Set up two-way retrieval

  1. Create the table. The to_tsvector column stores precomputed full-text search tokens.

    Populate the to_tsvector column when inserting rows using PostgreSQL's to_tsvector() function, for example: to_tsvector('english', text). Keep this column in sync with the text column when updating rows.
    -- vector: the vector column. to_tsvector: the full-text tokenizer column.
    CREATE TABLE IF NOT EXISTS documents(
                    id TEXT,
                    docname TEXT,
                    title TEXT,
                    vector real[],
                    text TEXT,
                    to_tsvector TSVECTOR);
  2. Set the storage mode of the vector column to PLAIN.
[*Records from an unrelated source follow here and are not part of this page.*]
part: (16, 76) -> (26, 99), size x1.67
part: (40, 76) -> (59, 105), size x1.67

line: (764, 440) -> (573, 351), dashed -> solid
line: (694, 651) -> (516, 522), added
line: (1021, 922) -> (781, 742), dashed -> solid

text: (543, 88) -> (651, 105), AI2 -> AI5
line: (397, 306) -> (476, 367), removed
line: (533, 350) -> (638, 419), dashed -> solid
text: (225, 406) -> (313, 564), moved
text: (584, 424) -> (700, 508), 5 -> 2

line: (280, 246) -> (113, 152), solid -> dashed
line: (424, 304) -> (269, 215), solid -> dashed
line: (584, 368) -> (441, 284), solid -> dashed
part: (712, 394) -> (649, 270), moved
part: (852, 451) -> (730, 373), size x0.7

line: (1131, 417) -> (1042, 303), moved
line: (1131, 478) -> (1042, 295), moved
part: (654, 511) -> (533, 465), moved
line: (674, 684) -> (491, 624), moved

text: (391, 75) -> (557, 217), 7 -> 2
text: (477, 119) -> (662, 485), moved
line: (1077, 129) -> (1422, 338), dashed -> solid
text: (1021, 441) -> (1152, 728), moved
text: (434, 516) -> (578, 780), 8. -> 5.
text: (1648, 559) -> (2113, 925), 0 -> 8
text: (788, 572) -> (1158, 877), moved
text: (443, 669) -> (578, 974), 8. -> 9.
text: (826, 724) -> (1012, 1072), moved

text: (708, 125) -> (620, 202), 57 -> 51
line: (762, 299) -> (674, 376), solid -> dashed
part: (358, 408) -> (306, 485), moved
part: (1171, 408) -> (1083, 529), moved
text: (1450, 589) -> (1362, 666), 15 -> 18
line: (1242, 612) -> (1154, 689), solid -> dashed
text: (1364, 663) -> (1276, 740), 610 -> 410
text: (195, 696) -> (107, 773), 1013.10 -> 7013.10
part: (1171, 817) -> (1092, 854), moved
    ALTER TABLE documents ALTER COLUMN vector SET STORAGE PLAIN;
  3. Create indexes.

    • Create a vector index for the vector column.

      CREATE INDEX ON documents USING ann(vector) WITH (dim=1024, distancemeasure=cosine, hnsw_m=64, pq_enable=1, hnsw_ef_construction=128);
    • Create a GIN index for the full-text tokenizer column.

      CREATE INDEX ON documents USING gin(to_tsvector);
  4. Create a helper function to convert query text into a tsquery.

    CREATE OR REPLACE FUNCTION public.to_tsquery_from_text(txt text, lang regconfig DEFAULT 'english'::regconfig)
     RETURNS tsquery
     LANGUAGE sql
     IMMUTABLE STRICT
    AS $function$ SELECT to_tsquery(lang, COALESCE(string_agg(split_part(word, ':', 1), ' | '), '')) FROM (SELECT UNNEST(STRING_TO_ARRAY(TO_TSVECTOR(lang, txt)::text, ' ')) AS TEXT) AS words_only;$function$
  5. Run a two-way retrieval query. The query uses a common table expression (CTE) to run both searches and merge results. The first branch retrieves the top 10 rows by vector similarity; the second retrieves the top 10 rows by full-text relevance. UNION ALL combines both sets, and the outer SELECT deduplicates by id, taking the higher similarity score for any row found by both methods.

    Result columns

    ColumnDescription
    similarityThe higher score from either the vector or full-text search for this row
    sourceA bitmask indicating which method(s) found the row: 1 = vector only, 2 = full-text only, 3 = both
    WITH combined AS (
       (
         SELECT
            id,
            docname,
            text,
            cosine_similarity(densevec,ARRAY{embedding}::real[]) AS similarity,
            1 AS source
         FROM
            documents
         ORDER BY vector <=> ARRAY[10,2.0,…, 1024.0]
         LIMIT 10
       )
       UNION ALL
       (
         SELECT
            id,
            docname,
            text,
            ts_rank(to_tsvector, to_tsquery_from_text('{query.query}', 'zh_cn'), 32) AS similarity,
            2 AS source
         FROM
            documents
         WHERE to_tsvector@@to_tsquery_from_text('{query.query}', 'zh_cn')
         ORDER BY similarity DESC
         LIMIT 10
       )
    )
    SELECT id, docname, title, text, MAX(similarity) AS similarity,
                    BIT_OR(source) AS source
                    FROM combined
                    GROUP BY id
                    ORDER BY similarity DESC;

    The query returns at most 20 rows (10 from vector search + 10 from full-text search, deduplicated by id).

    Tuning the balance between vector and full-text search

    By default, the query gives equal weight to vector similarity scores and full-text relevance scores. To favor one method over the other, multiply the similarity value in either branch before the UNION ALL. For example, to double the weight of full-text results, replace ts_rank(...) AS similarity with ts_rank(...) * 2 AS similarity in the second branch.